徐天華 劉鵬昊 崔德榮

膿毒癥是由宿主對(duì)感染的反應(yīng)失調(diào)引起的危及生命的器官功能障礙,是全球危重癥患者死亡的主要原因之一,院內(nèi)病死率可達(dá)32.8%,當(dāng)存在休克時(shí)甚至接近40%～60%,每年可能有數(shù)十萬(wàn)人死亡[1,2]。膿毒癥誘發(fā)的心臟功能障礙與患者的不良結(jié)局和更高的病死率相關(guān),是膿毒癥的主要并發(fā)癥之一[3,4]。目前關(guān)于膿毒癥心肌損傷的具體發(fā)病機(jī)制仍然存在爭(zhēng)議,其中微循環(huán)障礙被認(rèn)為是膿毒癥心肌損傷的重要環(huán)節(jié),微血管內(nèi)皮損傷可引起心肌灌注減少和組織供氧不足,導(dǎo)致心力衰竭[5,6]。在缺氧、炎癥等條件刺激下,內(nèi)皮細(xì)胞獲得間充質(zhì)細(xì)胞的某些特征并逐漸失去內(nèi)皮性質(zhì),這一過(guò)程被稱為內(nèi)皮-間充質(zhì)轉(zhuǎn)化(endothelial-to-mesenchymal transition, EndMT),其導(dǎo)致細(xì)胞外基質(zhì)成分(如膠原蛋白和纖連蛋白)積累,引起內(nèi)膜增生和血管狹窄,進(jìn)而參與了許多疾病的纖維化過(guò)程[7,8]。

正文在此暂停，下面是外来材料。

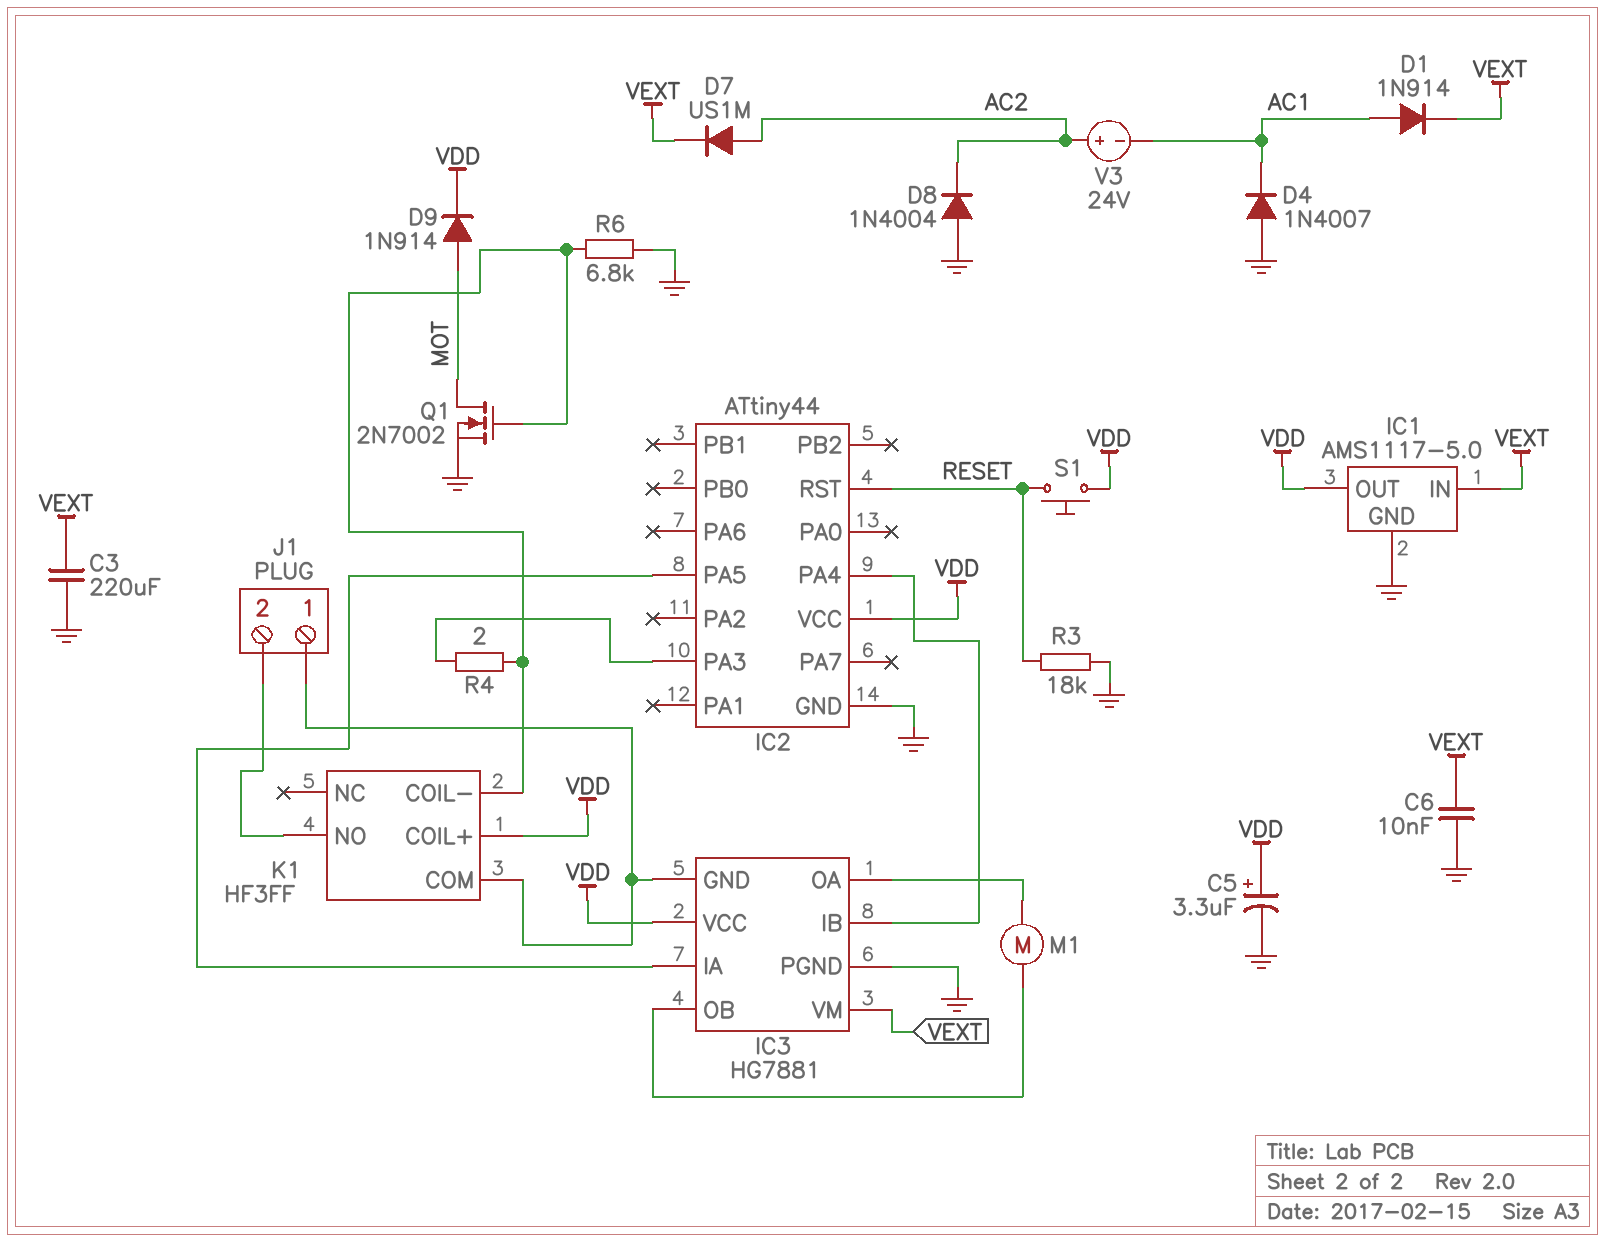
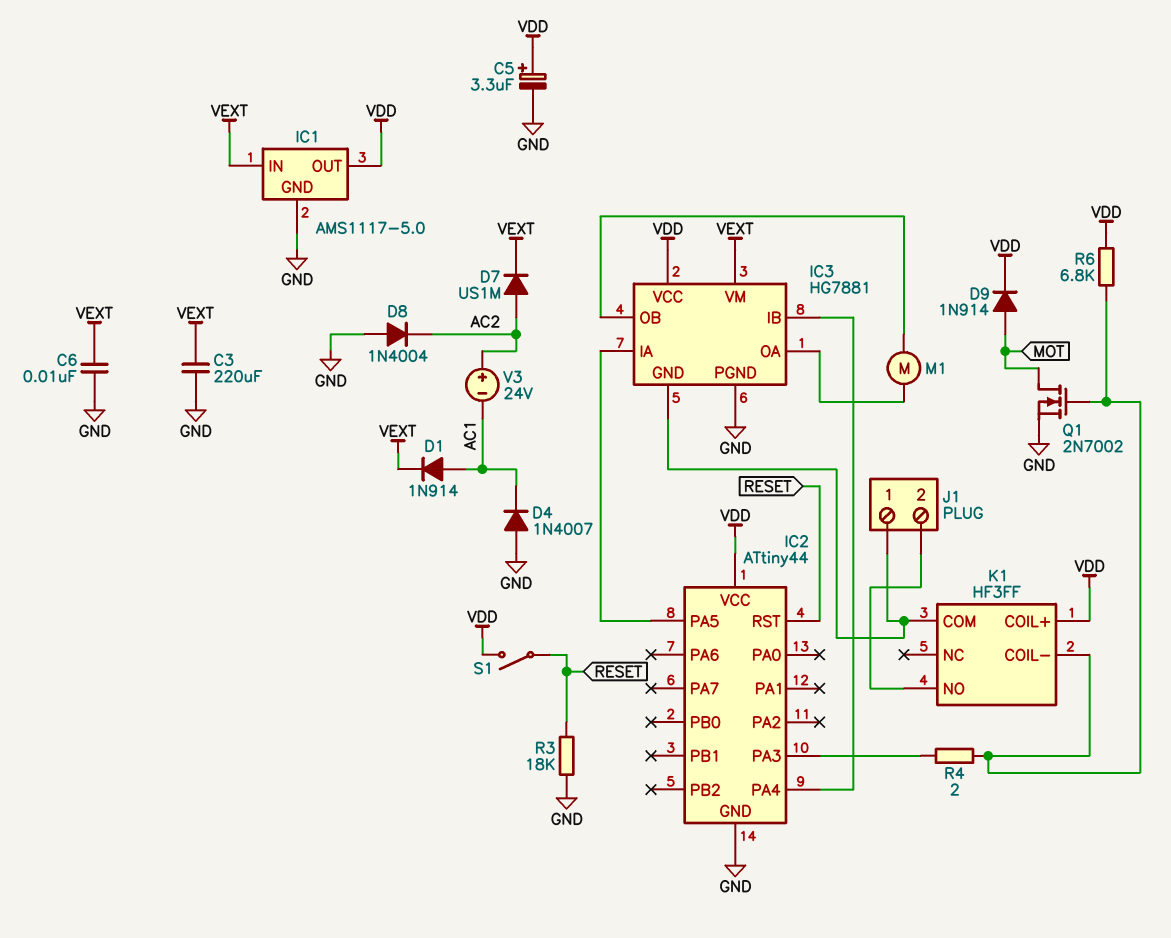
R6: 6.8k (GND, K1/COIL-) -> 6.8k (K1/COIL-, VDD)
S1: button (RESET, VDD) -> switch (RESET, VDD)

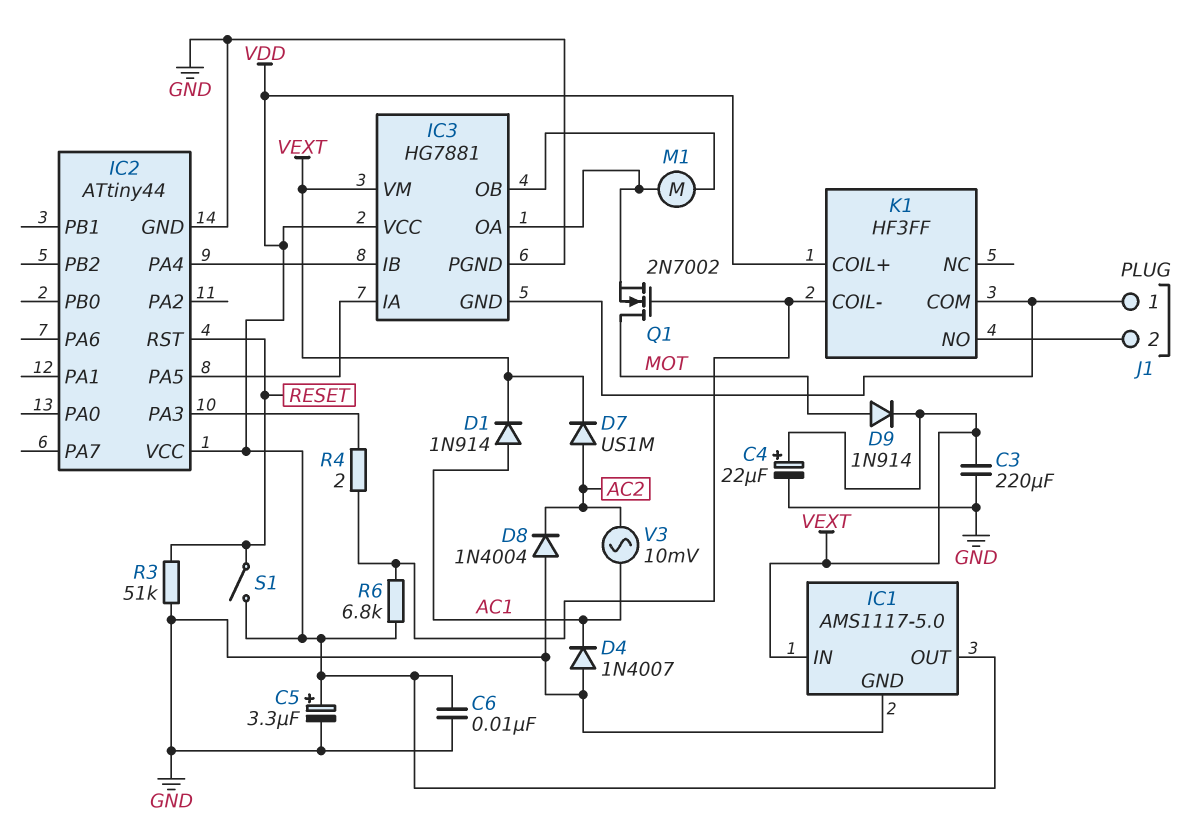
C4: none -> 22uF (plus VEXT, minus GND)
C6: 10nF (GND, VEXT) -> 10nF (GND, VDD)
D9: diode 1N914 (A MOT, K VDD) -> diode 1N914 (A MOT, K VEXT)
Q1: NMOS 2N7002 (G K1/COIL-, D MOT, S GND) -> NMOS 2N7002 (G K1/COIL-, D MOT, S IC3/OA)
R3: 18k (GND, RESET) -> 51k (GND, RESET)
V3: 24V (plus AC2, minus AC1) -> AC 10mV (AC1, AC2)

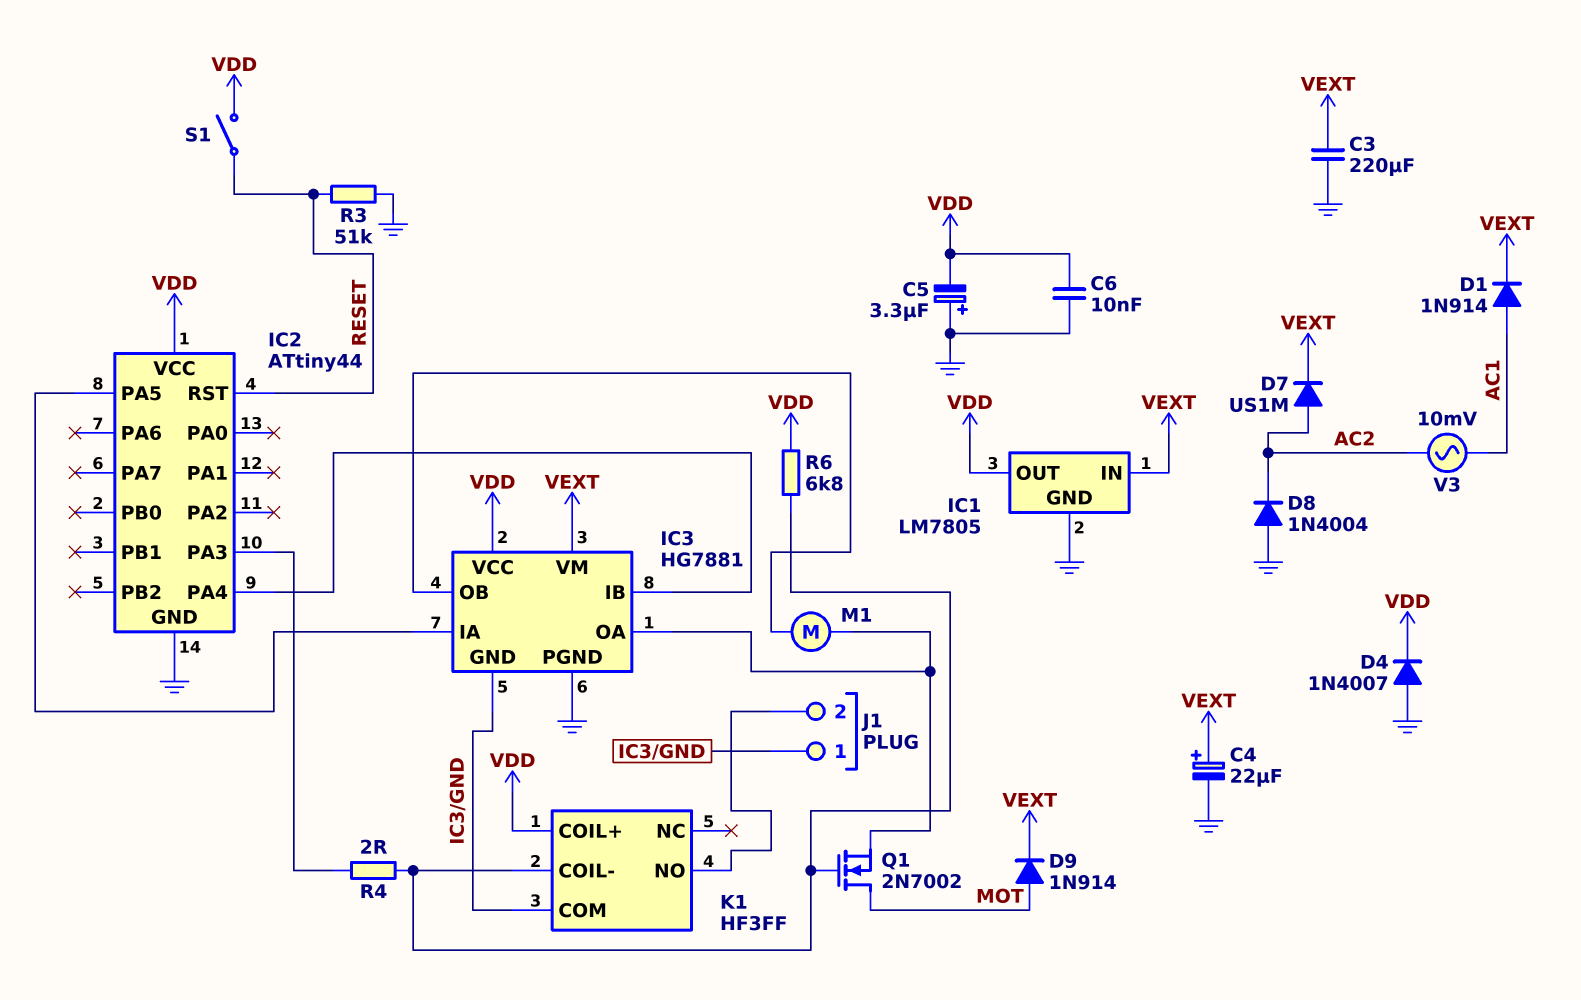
C5: 3.3uF (plus VDD, minus GND) -> 3.3uF (plus GND, minus VDD)
D4: diode 1N4007 (A GND, K AC1) -> diode 1N4007 (A GND, K VDD)
IC1: AMS1117-5.0 -> LM7805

自噬作為細(xì)胞應(yīng)對(duì)外界刺激的一種重要生理機(jī)制,能夠清除受損的細(xì)胞組分進(jìn)而維持細(xì)胞穩(wěn)態(tài)。既往研究表明,自噬可通過(guò)影響EndMT保護(hù)缺氧條件下的人心臟微血管內(nèi)皮細(xì)胞[9]。然而,有關(guān)EndMT在膿毒癥心肌損傷中的作用機(jī)制報(bào)道較少。

SIRT3(sirtuin 3)主要位于線粒體中,通過(guò)對(duì)多種蛋白質(zhì)的去乙酰化修飾維持線粒體正常的生物學(xué)功能,其活性與自噬、氧化應(yīng)激等多種生理通路有關(guān)[10,11]。研究表明,SIRT3可通過(guò)激活Foxo3a、AMPK和SOD2調(diào)節(jié)自噬過(guò)程,進(jìn)而減輕心肌缺血再灌注損傷[12]。然而SIRT3在膿毒癥心肌損傷中的具體調(diào)控機(jī)制尚不明確。因此本研究擬采用野生型(wild type, WT)小鼠與SIRT3基因敲除(SIRT3-/-)小鼠制備膿毒癥心肌損傷模型,觀察SIRT3缺陷對(duì)膿毒癥心肌損傷的影響,探究其作用機(jī)制,為臨床治療膿毒癥心肌病提供新的思路。

材料與方法

1.材料與試劑:兔抗小鼠SIRT3抗體,兔抗小鼠血小板-內(nèi)皮細(xì)胞黏附分子(platelet-endothelial cell adhesion molecule, CD31)抗體,兔抗小鼠微管相關(guān)蛋白1A/1B-輕鏈3(microtubule-associated protein 1A/1B light chain 3,LC3)單克隆抗體,小鼠抗小鼠泛素結(jié)合蛋白p62(sequestosome 1,SQSTM1/p62)抗體,小鼠抗小鼠α-平滑肌肌動(dòng)蛋白(α-smooth muscle actin, α-SMA)抗體,Alexa Fluor?546標(biāo)記的山羊抗兔IgG H&L抗體和Alexa Fluor?488標(biāo)記的山羊抗小鼠IgG H&L抗體均購(gòu)自英國(guó)Abcam公司,脂多糖(lipopolysaccharide, LPS)購(gòu)自美國(guó) Sigma 公司。人心臟微血管內(nèi)皮細(xì)胞及內(nèi)皮細(xì)胞專用培養(yǎng)基購(gòu)自上海中喬新舟公司,SIRT3過(guò)表達(dá)慢病毒及陰性對(duì)照病毒購(gòu)自上海吉?jiǎng)P基因公司,增強(qiáng)型化學(xué)發(fā)光顯影劑(enhanced chemiluminescence, ECL)購(gòu)自南京諾唯贊生物科技有限公司,RIPA組織蛋白裂解液購(gòu)自美國(guó)Thermo Fisher公司,蛋白定量試劑盒(BCA protein assay kit)購(gòu)自上海碧云天生物技術(shù)股份有限公司。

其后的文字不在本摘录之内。